In the poem, the speaker narrates a night time ride to the cottage of his beloved Lucy, who always looks as "fresh as a rose in June". The speaker begins by saying that he has experienced "strange fits of passion" and will recount them only to another lover ("in the Lover's ear alone, / What once to me befell."). In the five following stanzas, he recounts how he wended his way on horseback "beneath an evening-moon". He crossed a lea, passed through an orchard, and began to climb a hill, atop which was Lucy's cottage. As he "came near, and nearer still" to "Lucy's cot", the sinking moon appeared to follow suit. As he closely approaches the cottage, the moon vanishes from sight behind the roof. A morbid thought rises unbidden to the speaker's mind: "O mercy!" he thinks. "If Lucy should be dead!"

"Strange fits of passion have I known" is simple in form but complex in content. The dramatic first stanza (the speaker "will dare to tell" of his "strange fits of passion," but "in the Lover's ear alone") quickly captivates the reader. Wordsworth then creates tension by juxtaposing the sinking moon and the approaching rider, the familiar landscape with the speaker's strange, dreamy feelings.

It is uncertain whether the Lucy of the poem was based on a historical person or was a creation of Wordsworth's fertile imagination. If she is real, her surname and identity are unknown, though they have been the subject of much "diligent speculation" in literary circles. "The one certainty is that she is not the girl of Wordsworth's Lucy Gray."

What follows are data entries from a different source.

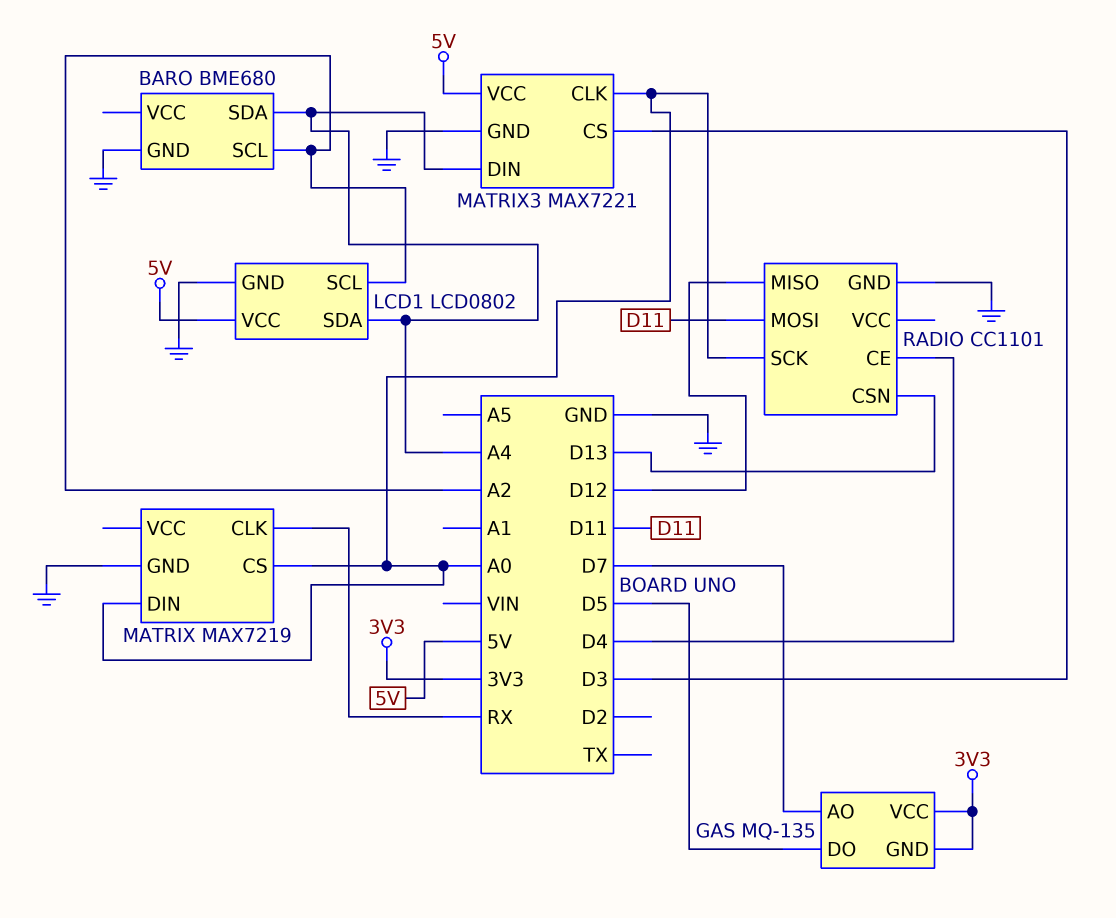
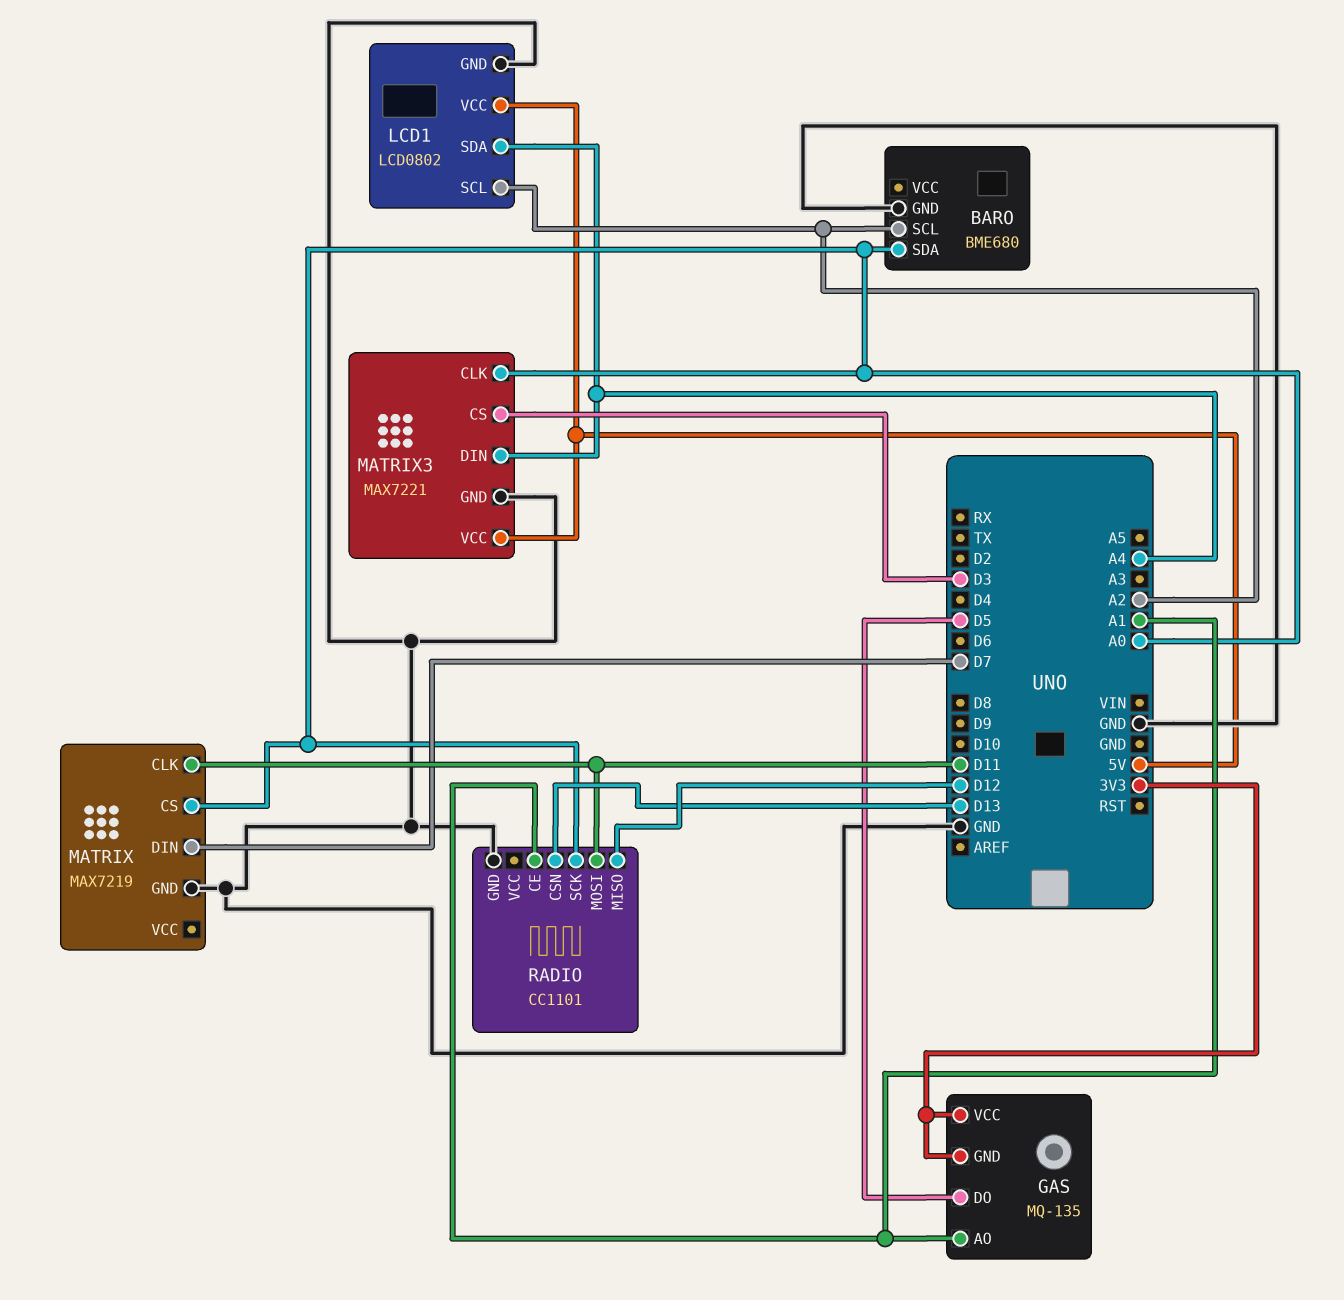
BARO pin SDA: A4 -> A0
GAS pin AO: D7 -> A1
MATRIX pin CLK: RX -> D11
MATRIX pin DIN: A0 -> D7
RADIO pin CE: D4 -> A1

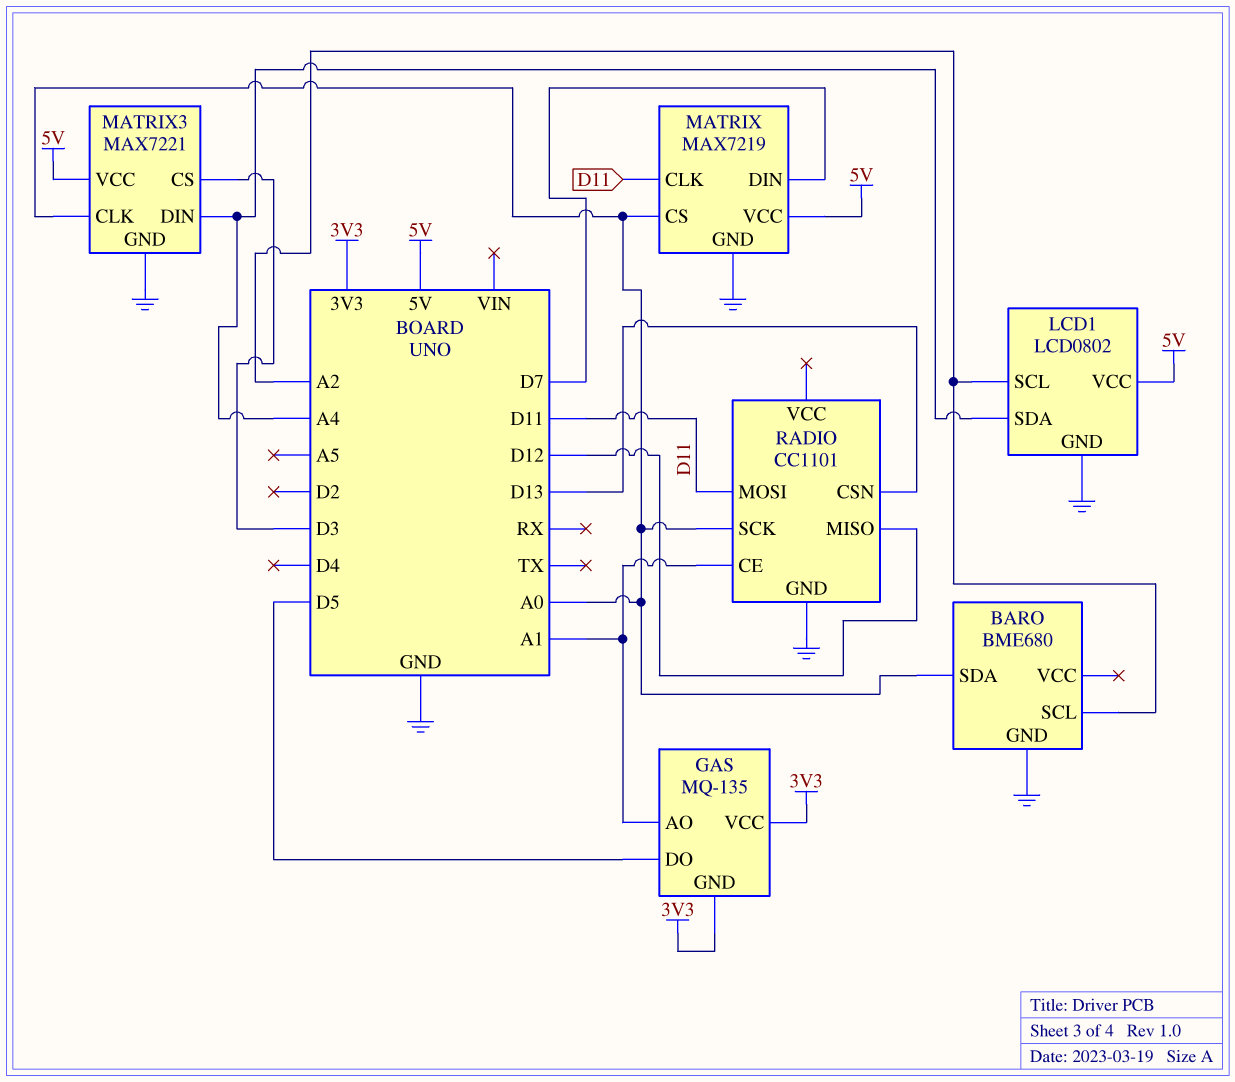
MATRIX pin VCC: none -> 5V

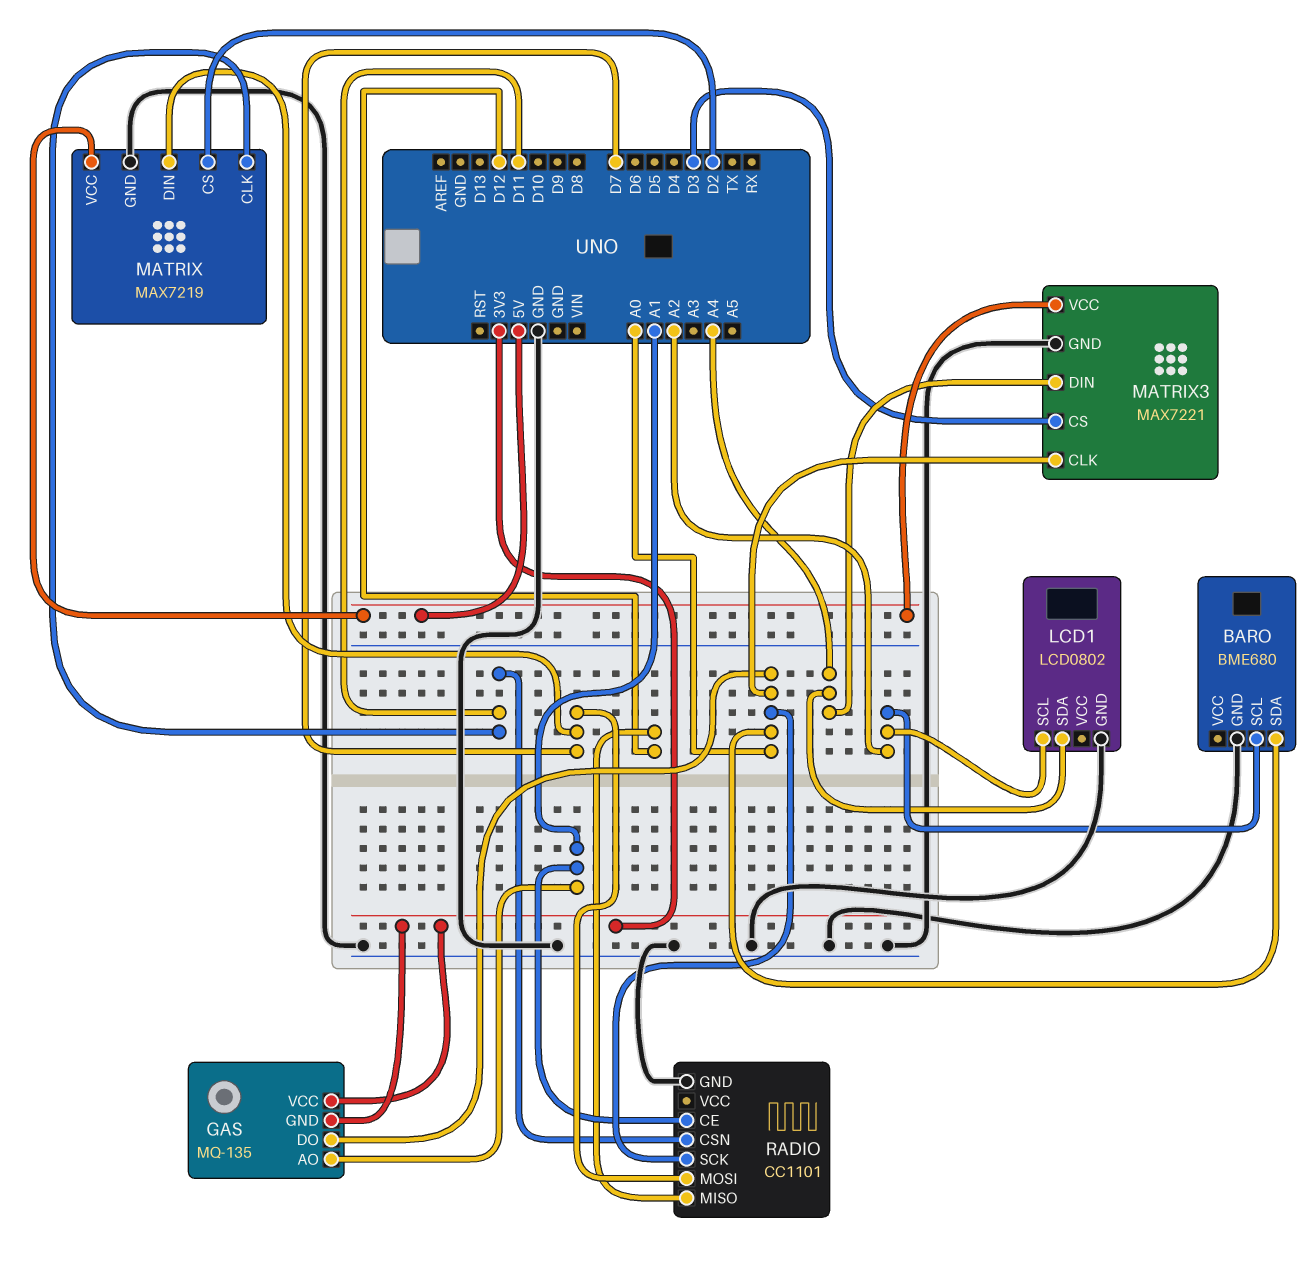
GAS pin DO: D5 -> A0
LCD1 pin VCC: 5V -> none
MATRIX pin CS: A0 -> D2
RADIO pin CSN: D13 -> D11
RADIO pin MOSI: D11 -> D7

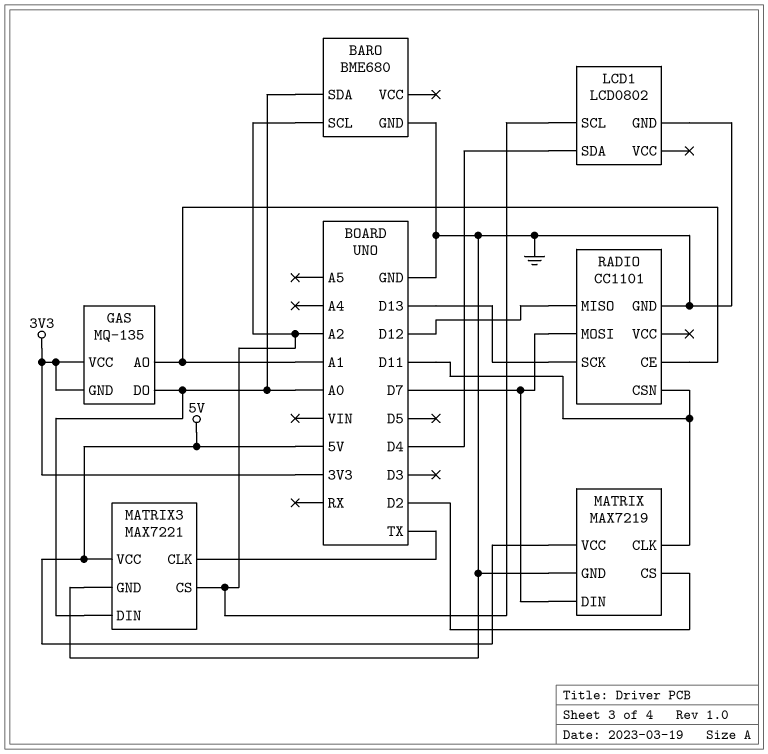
LCD1 pin SDA: A4 -> D4
MATRIX3 pin CLK: A0 -> TX
MATRIX3 pin CS: D3 -> A2
MATRIX3 pin DIN: A4 -> A0
RADIO pin SCK: A0 -> D13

An earlier version of this poem ended with an extra verse:

I told her this: her laughter light
Is ringing in my ears:
And when I think upon that night
My eyes are dim with tears.

==Bibliography==

- Jones, Mark. "The 'Lucy Poems': A Case Study in Literary Knowledge". The University of Toronto Press, 1995.
- Murray, Roger N. Wordsworth's Style: Figures and Themes in the Lyrical Ballads of 1800. Lincoln: University of Nebraska Press, 1967.
- Rolfe, William J. William Wordsworth, Select Poems of William Wordsworth (New York: American Book), 1889.
- Woodring, Carl. "Wordsworth". Boston: Houghton Mifflin, 1965.